CON VIRGILIO EN EL SOFÁ. DÍA 61: ¡QUE VIENEN LOS RUSOS! por Miguel Ávila Cabezas
He estado buscando el día 61 por todos los rincones de la casa y no ha habido forma humana posible de dar con él. Tras mi último (y espero que no sea definitivo) encuentro con Virgilio, no doy pie con bola: leo y leo sin parar todo lo que cae y no cae en mis manos, en contadas ocasiones atiendo con evidente desgana a la crónica de sucesos del telediario de la 5 e incluso hasta permanezco fiel al televisor esperando que los cazasubastas consigan ese tesoro escondido que todos anhelamos descubrir sin necesidad de desplazarnos a, por ejemplo, los olvidados trasteros de Detroit (en Michigan, Estados Unidos).
De “Saber y ganar” prefiero no aventurar nada, pues todo es más de lo mismo en el fondo del agujero negro de este aquietado mes de agosto, habida cuenta del infinito cansancio que me domina tras el café como el Dios de la glucosa manda y el único cigarrillo que, stricto lato, me fumo al cabo del día.

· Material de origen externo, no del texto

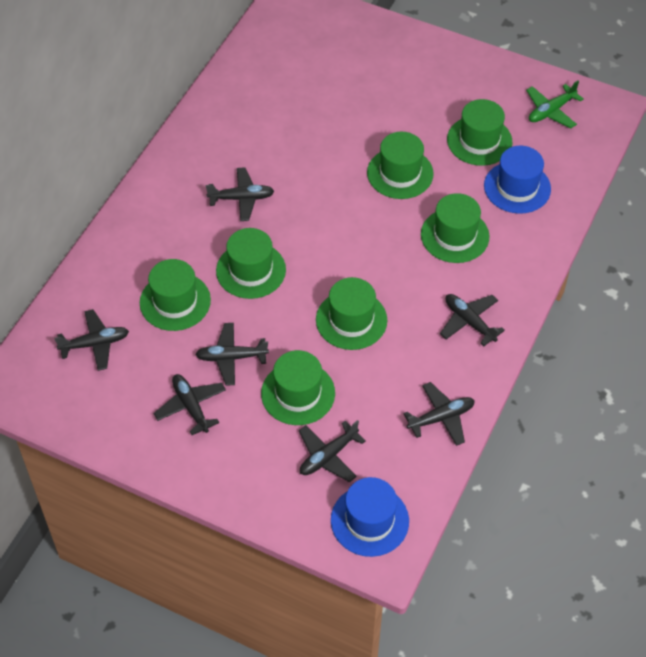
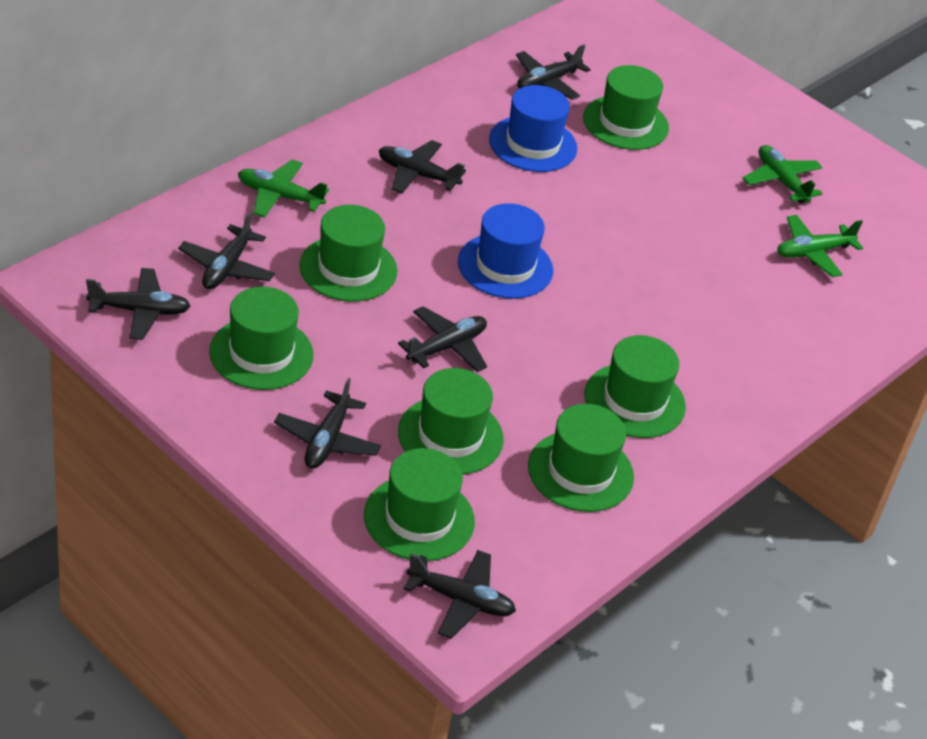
green plane: 1 -> 3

Y, añado, el tiempo pasa y pasa sin detenerse un punto empujándome irremediablemente hacia ese extraño momento en que todo se consuma y la nada habrá de ser la memoria que quedará de nuestro paso por este, cómo decirlo, estupefacto planeta. Lo que digo: estoy que no doy una y, para más inri, mi sacrosanta siesta ya no se extiende más allá de, no exagero, unos ripiosos tres cuartos de hora por causa de la típica incontinencia prostática. Al caer la tarde, indistintamente me fijo en Cora y en Jaro, en Jaro y en Cora, ambos en actitud de espera, y percibo en sus respectivas miradas que ya es demasiado tarde y que no hay otra cosa que hacer que no sea la de pasar una y otra vez la fregona en donde Cora va dejando su impronta canina o decidirme a preparar la ensalada de todas las cenas. Jaro calla y observa con resignada apatía.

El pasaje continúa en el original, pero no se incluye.